# Lire mes mails



## hamynaa (14 Août 2010)

Salut tout le monde, 

Je viens d'avoir un macbook air (Mac OS X 10.5.8 (9L31a)) par contre j'ai un big problème. Je n'arrive pas à ouvrir un compte Gmail et hotmail (il affiche impossible d'ouvrir la page). Msn non plus a chaque  fois il me demande de réessayer. Pour ce qui concerne yahoo j'arrive à me connecter et à voir la liste de mes mails mais je n'arrive pas à ouvrir aucun mail. 

Au secours parce qu'il ne me sert pas à grand chose en ce moment dans la mesure ou je n'arrive ni à lire ni à écrire un mail dessus. 

Cependant j'ai réussi à importer mes mails yahoo sur mail book mais impossible de répondre au mail directement à partir de làbas. 

Merci d'avance 

hamynaa


----------



## twinworld (15 Août 2010)

vous y arriviez avec votre précédent ordi ? vous êtes connectés à internet avec quoi ? quel est votre opérateur ? vous avez un pare-feu ?


----------



## hamynaa (15 Août 2010)

twinworld a dit:


> vous y arriviez avec votre précédent ordi ? vous êtes connectés à internet avec quoi ? quel est votre opérateur ? vous avez un pare-feu ?



J'arrivai à me connecter avec mon ancien ordinateur sur un environnement windows et là j'ouvre mes mails sur l'ordinateur d'un ami.
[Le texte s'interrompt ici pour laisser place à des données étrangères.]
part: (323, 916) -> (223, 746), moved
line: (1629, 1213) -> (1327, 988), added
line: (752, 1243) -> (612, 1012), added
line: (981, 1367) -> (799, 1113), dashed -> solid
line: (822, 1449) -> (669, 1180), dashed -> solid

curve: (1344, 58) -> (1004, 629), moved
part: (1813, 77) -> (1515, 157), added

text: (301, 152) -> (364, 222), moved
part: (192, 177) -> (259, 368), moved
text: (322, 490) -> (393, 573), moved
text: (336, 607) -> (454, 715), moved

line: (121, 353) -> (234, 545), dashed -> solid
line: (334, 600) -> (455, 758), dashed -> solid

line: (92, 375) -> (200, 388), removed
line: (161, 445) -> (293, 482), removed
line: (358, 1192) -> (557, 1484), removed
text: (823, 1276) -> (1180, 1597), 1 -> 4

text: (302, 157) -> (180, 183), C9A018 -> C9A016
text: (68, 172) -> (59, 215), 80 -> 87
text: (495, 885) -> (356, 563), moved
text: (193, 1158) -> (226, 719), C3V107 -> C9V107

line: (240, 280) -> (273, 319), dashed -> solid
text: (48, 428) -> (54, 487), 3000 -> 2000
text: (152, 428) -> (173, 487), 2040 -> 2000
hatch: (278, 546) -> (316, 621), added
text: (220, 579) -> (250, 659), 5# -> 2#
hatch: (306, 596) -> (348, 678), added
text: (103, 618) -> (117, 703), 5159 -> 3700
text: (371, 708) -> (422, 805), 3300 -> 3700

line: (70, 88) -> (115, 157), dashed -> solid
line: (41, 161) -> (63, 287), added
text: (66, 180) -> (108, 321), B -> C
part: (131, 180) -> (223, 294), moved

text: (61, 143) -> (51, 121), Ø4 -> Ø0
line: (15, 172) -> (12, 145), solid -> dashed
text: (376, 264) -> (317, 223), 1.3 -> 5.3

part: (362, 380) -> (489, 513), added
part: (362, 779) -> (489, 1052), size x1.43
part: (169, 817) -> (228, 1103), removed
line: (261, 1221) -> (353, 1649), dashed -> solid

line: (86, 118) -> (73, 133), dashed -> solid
Sur le mac impossible d'ouvrir la page Gmail et hotmail ni msn.
En fait je suis ché une copine et je me connecte via son free wifi. Elle m'a passé seulement l'identifiant et le mot de passe.


----------



## lepetitpiero (15 Août 2010)

c'est le smtp qui bloque...  il te faut mettre le smtp de free dans ta messagerie et non le tien si tu est chez orange par exemple


----------



## hamynaa (15 Août 2010)

lepetitpiero a dit:


> c'est le smtp qui bloque...  il te faut mettre le smtp de free dans ta messagerie et non le tien si tu est chez orange par exemple




en fait comme je n'arrive pas à ire mes mails directement sur safari j'essaie d'importer mes mails hotmail sur mail book
voici les renseignements que j''ai donné en surfant un peu sur le net 

mon adresse: xxxx@hotmail.com
mon mot de passe hotmail
serveur de reception: pop3.live.com
serveur d'envoie: smtp.free.fr avant j'avais mis smtp.live.com

Mais ça ne marche pas tjrs pas

---------- Nouveau message ajouté à 16h47 ---------- Le message précédent a été envoyé à 14h55 ----------




hamynaa a dit:


> en fait comme je n'arrive pas à ire mes mails directement sur safari j'essaie d'importer mes mails hotmail sur mail book
> voici les renseignements que j''ai donné en surfant un peu sur le net
> 
> mon adresse: xxxx@hotmail.com
> ...





en fait pour le nom d'utilisateur il faut mettre votre email au complet: xxxx@hotmail.com
et le serveur d'envoie j'ai remis smtp.live.com 
donc la j'ai reussi à importer tous mes mails hotmails sur mail book 
cependant je racontre tjrs des problémes  au niveau de l'envoie je n'arrive pas à envoyer des mails.

surtout si vous pouvez m'aider pour ouvrir mes comptes sur safari ou cas j'aurai un invité qui veut ouvrir ses mails 
merci tt le monde et à bientot


----------



## twinworld (15 Août 2010)

votre situation n'est pas très claire. Vous résidez chez une amie et c'est seulement là que vous n'arrivez pas à relever vos mails dans Safari ? ou c'est partout, que vous soyez connecté chez vous, sur un réseau wifi ouvert en ville ou chez votre amie ? 

Est-ce que vous avez essayé avec un autre navigateur ? Firefox ou Opera ou iCab ?

pour le smtp d'envoi dans Mail avec hotmail, c'est pas évident de tout régler. Il arrive parfois que les serveurs d'envoi de ces fournisseurs d'adresses ne fonctionnent pas bien. Si vous avez une adresse chez un autre fournisseur, essayez de mettre le serveur d'envoi de cette autre fournisseur dans les réglages Mail du compte hotmail.


----------